Минуту неловко помолчали. Заржал привязанный у калитки рысак.
— От Сысоя Ильича мы, — сказал псаломщик. — Вдовый он и здоровый. Две головешки в поле горят, а одна и в печи гаснет!
— Князю — княгиня, боярину — Марина, да и Сысою Ильичу нужна своя Катерина. Марфу Ивановну приглядел, в пояс кланяться велел!
— Рановато ей.
— Восемнадцатый годок — в голове-то холодок. Не худой жених сватается. С достатком.
— Ах ты господи, — побелел Иван Иванович. — Не с богатством жить-то!

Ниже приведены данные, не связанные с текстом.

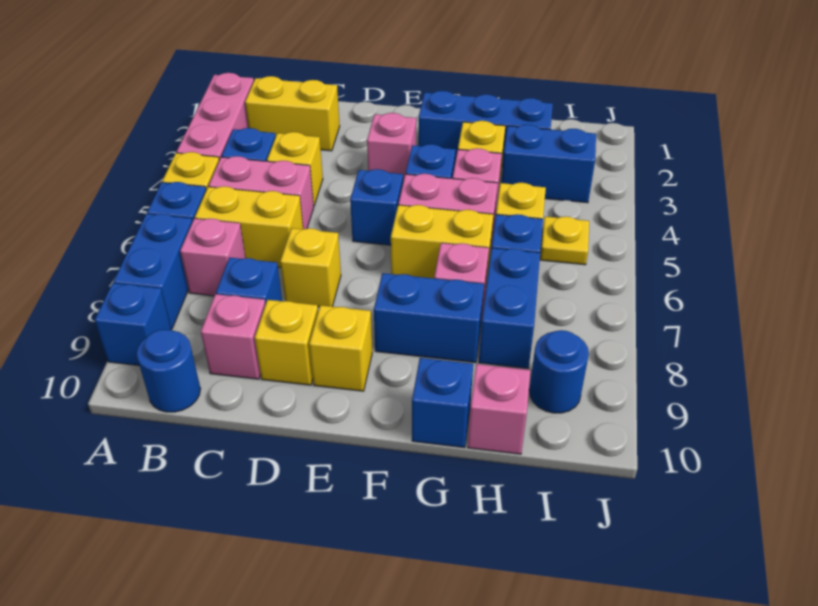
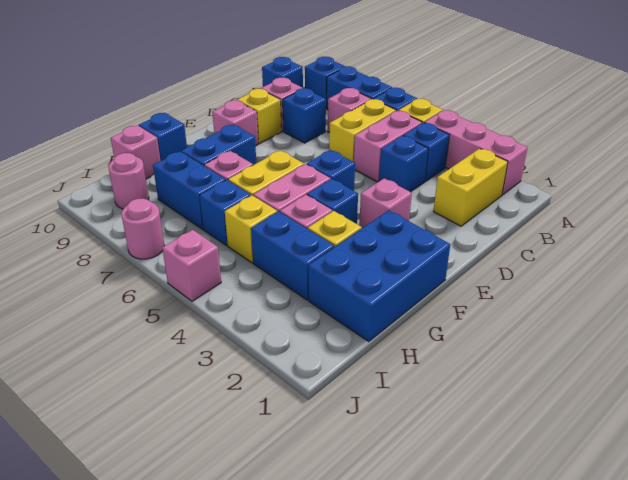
blue round brick B10 level 1 -> blue brick B10 level 1
yellow brick C4 level 1 -> blue brick C4 level 1
yellow brick D7 level 1 -> none
yellow brick E9 level 1 -> pink brick E9 level 1
blue brick F2:H2 level 1 -> blue brick F1:H2 level 1
blue brick H3:I3 level 1 -> blue brick H3:H4 level 1
yellow plate I5 level 1 -> none
blue round brick I9 level 1 -> pink round brick I9 level 1
none -> pink brick J5 level 1
none -> pink round brick J7 level 1

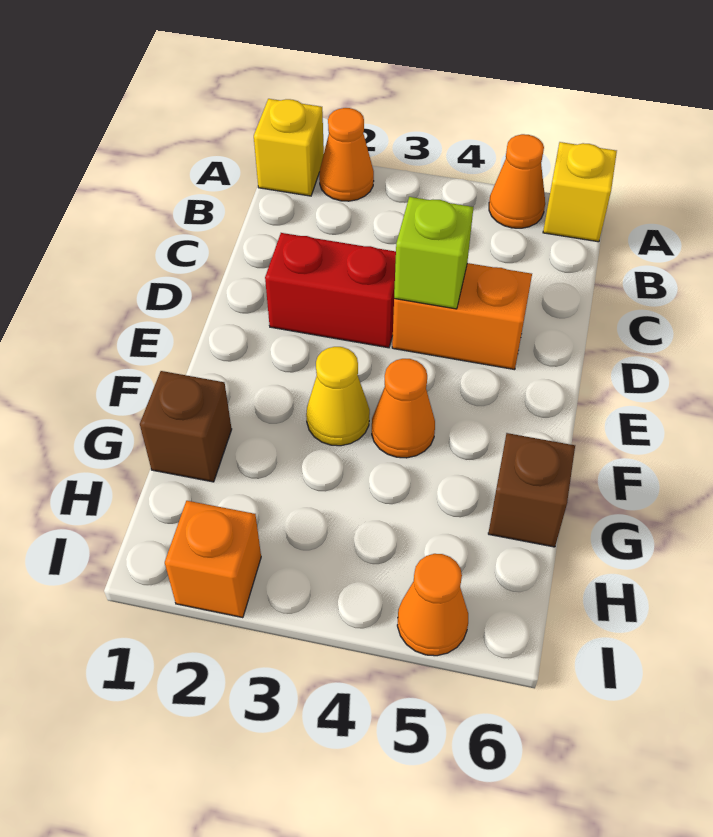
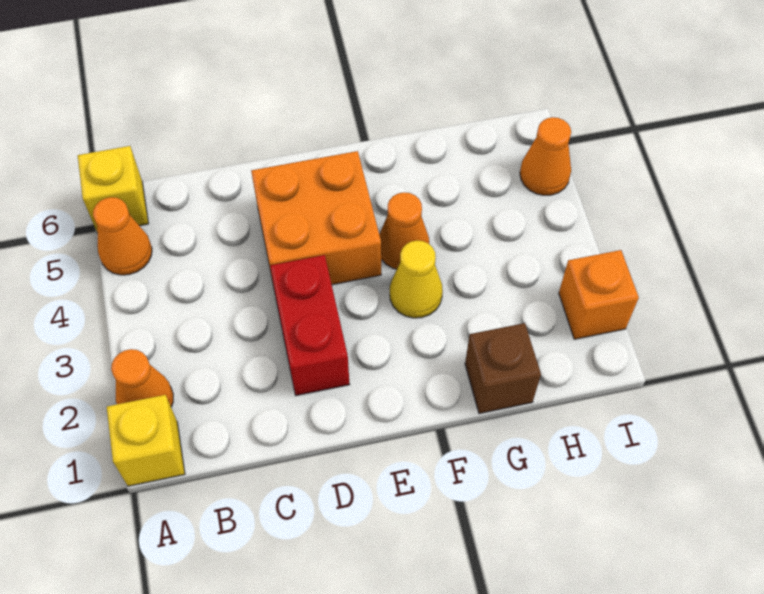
orange brick D4:D5 level 1 -> orange brick D4:E5 level 1
lime brick D4 level 2 -> none
brown brick G6 level 1 -> none

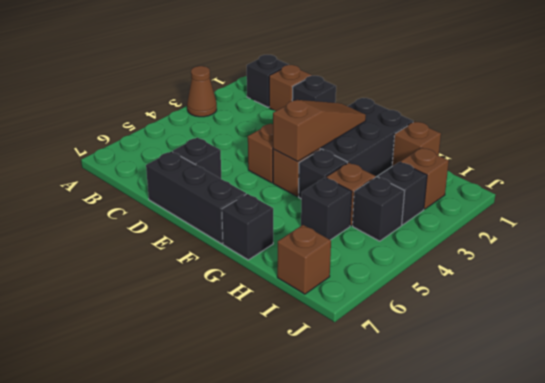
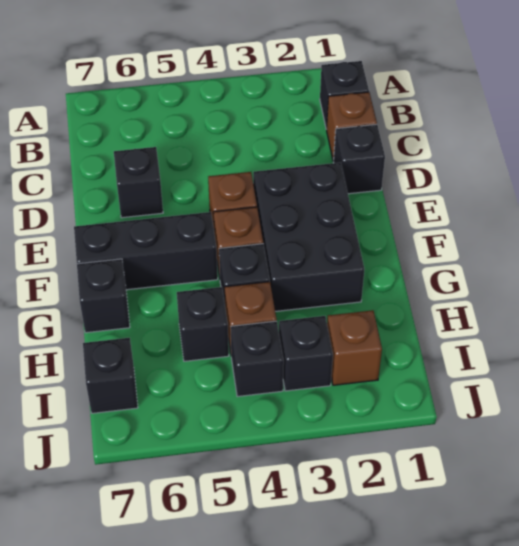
brown cone A3 level 1 -> none
black brick D7:F7 level 1 -> black brick F5:F7 level 1
black brick F1:G3 level 1 -> black brick E2:G3 level 1
brown slope F2:F4 level 2 top 4 -> none
brown brick H1 level 1 -> none
brown brick I7 level 1 -> black brick I7 level 1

— Хозяйкой в дом придет, не гостьей!
— Не ровня она ему.
— Ничего! Оботрется, обмелется — мука будет!
— Жена не сапог — с ноги не скинешь!
— А добра-то вам мало ли делал?
— И средствов на свадьбу не пожалеет! И долги не помянет!
Иван Иванович молчал. Синяя жилка на виске дергалась все сильнее.
— Дак как же, Иван Иванович?
— Ох, и не знаю как!
— Стало быть, согласен?
…Пришлось Оторви Голове выпить за счастье Марфушки объемистую чарку крепкой, на совесть прокупорошенной водки. Поневоле, да пришлось. Знал Иван: не согласишься — обует писарь из сапог в лапти. А когда сваты укатили, стукнул он кулаком по столешнице, расплескал вино, отрывисто, по-собачьи завыл.
— Что за жисть, в душу, в креста мать, господи!